I guess my point is this:  It is WAY easier to be nice, people.  It feels GOOD.  Women are loving, passionate, funny people, and we would make a great team if we all stuck together and were more forgiving of one another.  Especially now that we're getting older, ladies!  Seriously, life is too short.  I try to teach my kids the old saying, "if you can't say something nice, don't say anything at all."  We should take time to think about what we teach our kids, and set the example.  We should take some time to think about the people we were when we were kids, and how we felt when people were mean.  It's an ugly feeling.

Let's just be nice to each other.  Grow up, already!  And think before you speak.

Guys have it so easy with each other.  And they really are good sports to hang in there, because we women really are a mystery.

Tuesday, October 2, 2012

Leaves and Sweaters

I'm back after a very busy and somewhat sad week.  This week we survived the first anniversary of my dad's passing.  It's hard not to reflect on that time, and I spent a great deal of time remembering what those weeks were like.  I won't allow myself to dwell on it, but it definitely brings a person down.  This is my favorite time of the year (aside from Christmas), so it's unfortunate that we have that sad memory right now, but I'm doing my best to turn it into a time to reflect on the good times we had with my dad.  His sense of humor, his cheesy taste in music.  And to try to help my mom when she feels lonely.

We made it through, and now it's time to really focus on the good things fall brings.  Not only is it GORGEOUS weather lately, the leaves are changing.  The air is chilly in the morning and in the evening, and warm in the middle of the day.  The sun is setting earlier.  The air is drier, crisper, easier to breathe.  It smells like sweet dried leaves outside.  I so love it.

In this house, we are excited for so many reasons.  We have some important birthdays coming up!  A is turning 11 in a little over a week.  J turns 10 in early November.  Each of them end up celebrating their birthdays three times, lucky little dudes.  They get two big family parties and then we do one for their school friends.  We have a big costume/birthday party for one of my sweet nephews.  Halloween.  The big Thanksgiving Extravaganza is coming up.  See??  So very much to be happy about and be thankful for.
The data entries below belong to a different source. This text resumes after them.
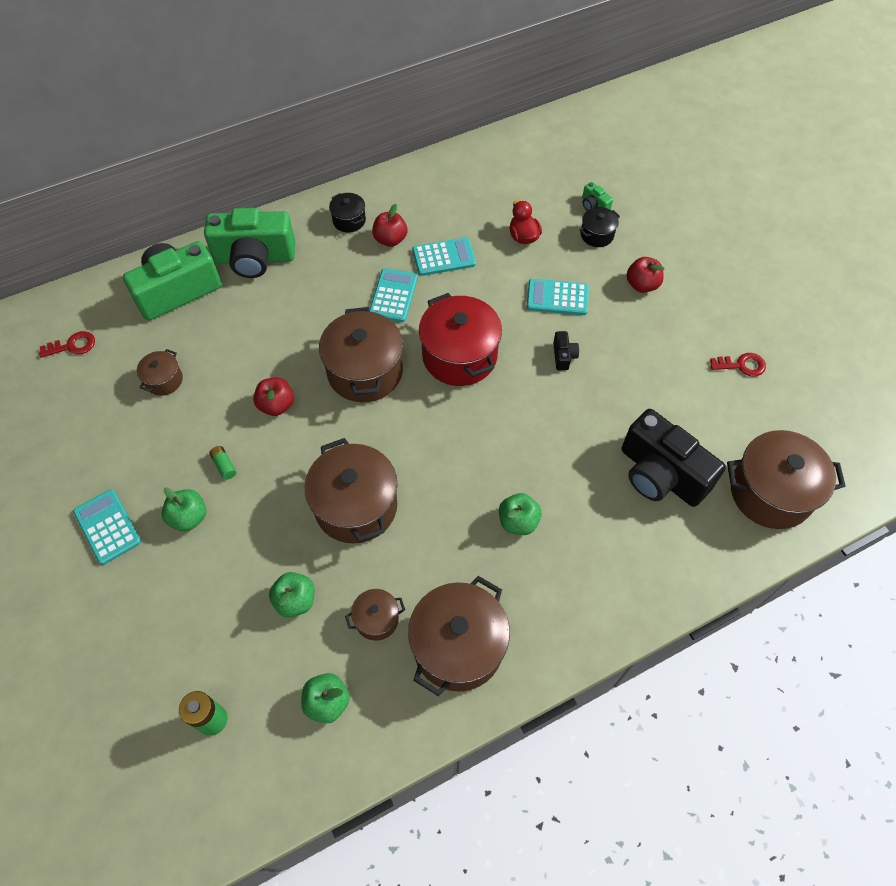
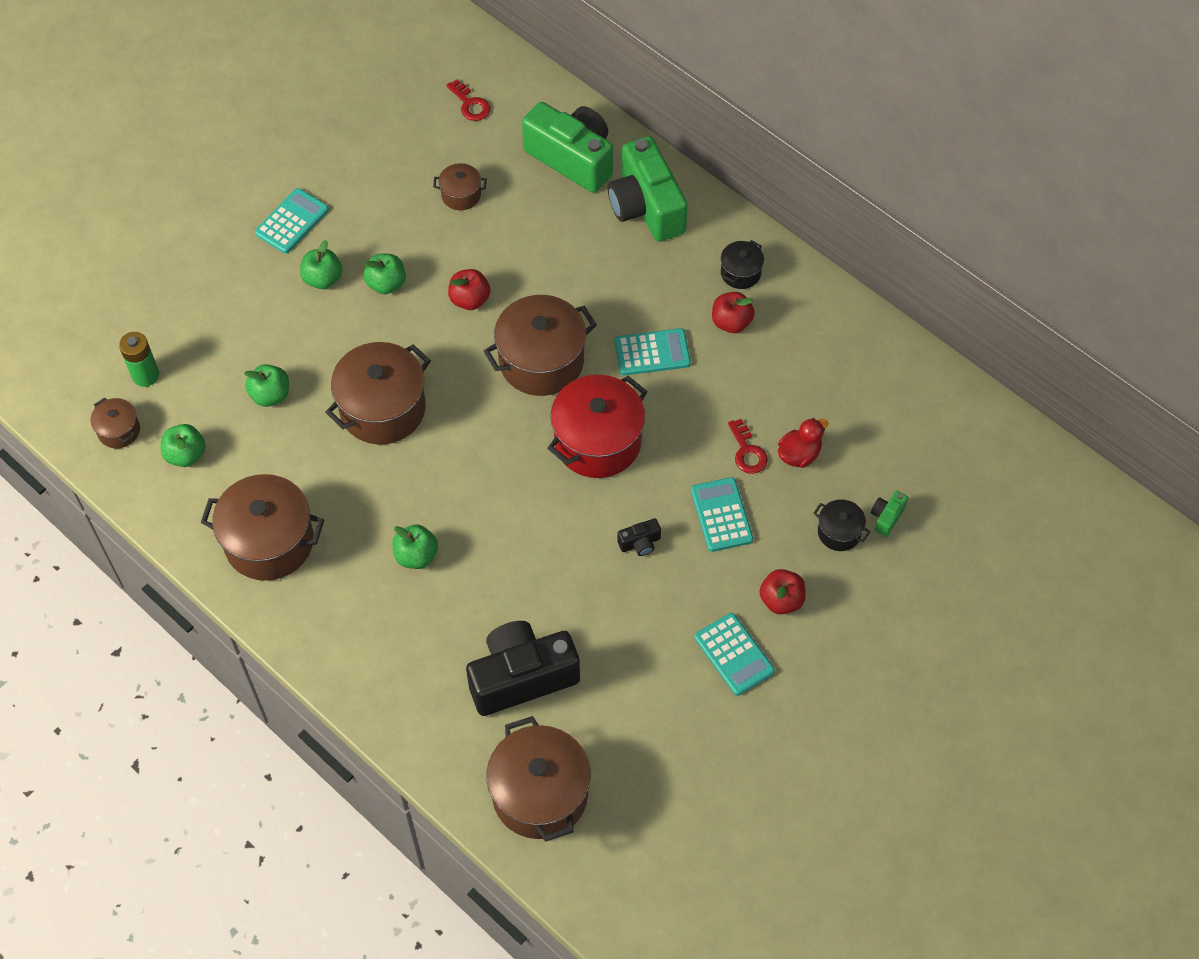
camera: 70 degrees right, 0 degrees up
(224, 465) = (386, 284): green battery -> green apple
(376, 619) = (273, 466): brown pot -> brown pot (119, 431)
(443, 257) = (729, 383): turquoise calculator -> turquoise calculator (734, 654)
(660, 474) = (521, 677): black camera -> black camera turned 45 degrees clockwise
(742, 365) = (705, 734): red key -> red key (747, 452)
Life is funny.  I was just about to start writing about something very silly, and in the background I'm seeing the images on my TV of an American Flag burning somewhere in the Middle East.  It's also politics season, and it's a political ad.  Somebody thinks somebody else is to blame for all the ills in the world, and is sure they know somebody who will fix it all, and if you vote for them everything will be perfect, and if you don't, well, the world's going to hell.  I can hardly take it.  Every four years they do their best to ruin my fall high.  Ugh.  No wonder I turn to Desperate Housewives on Netflix for my background company.

Anyway, before that rude politician killed my buzz, I was thinking about something that has all kinds of fun potential this Thanksgiving.  We do a ginormous shindig with my family every year.  It's a big bunch of us, and traditions grow and shift every year.  This year it has been suggested by one of my lovely cousins that we should do an ugly sweater night.  I'm assuming she means ugly holiday sweater, and I COULD NOT BE MORE EXCITED!  I will finally be able to wear a crazy holiday sweater with pride!  (E, I hope you're taking a break out there in L.A. and reading this, you nutjob, you know this will throw you over the edge and force you to get a plane ticket.)  What a photo op this will be.  There will be 25 or 26 of us there, and what could be more awesome than a picture of all of us proudly wearing our sweaters?  And I get to make the hubby wear one!  Ha!  So now I need to start shopping for them.  Oh, the potential...  I'll post the pictures for sure.

But for now I must go.  I need to research how to make a "ginormous pile of bacon" (that's what A has requested for his birthday dinner this Friday) without making my house reek for an entire week afterward.  And I have some bathrooms to scrub.

Get out there and look at the leaves, people!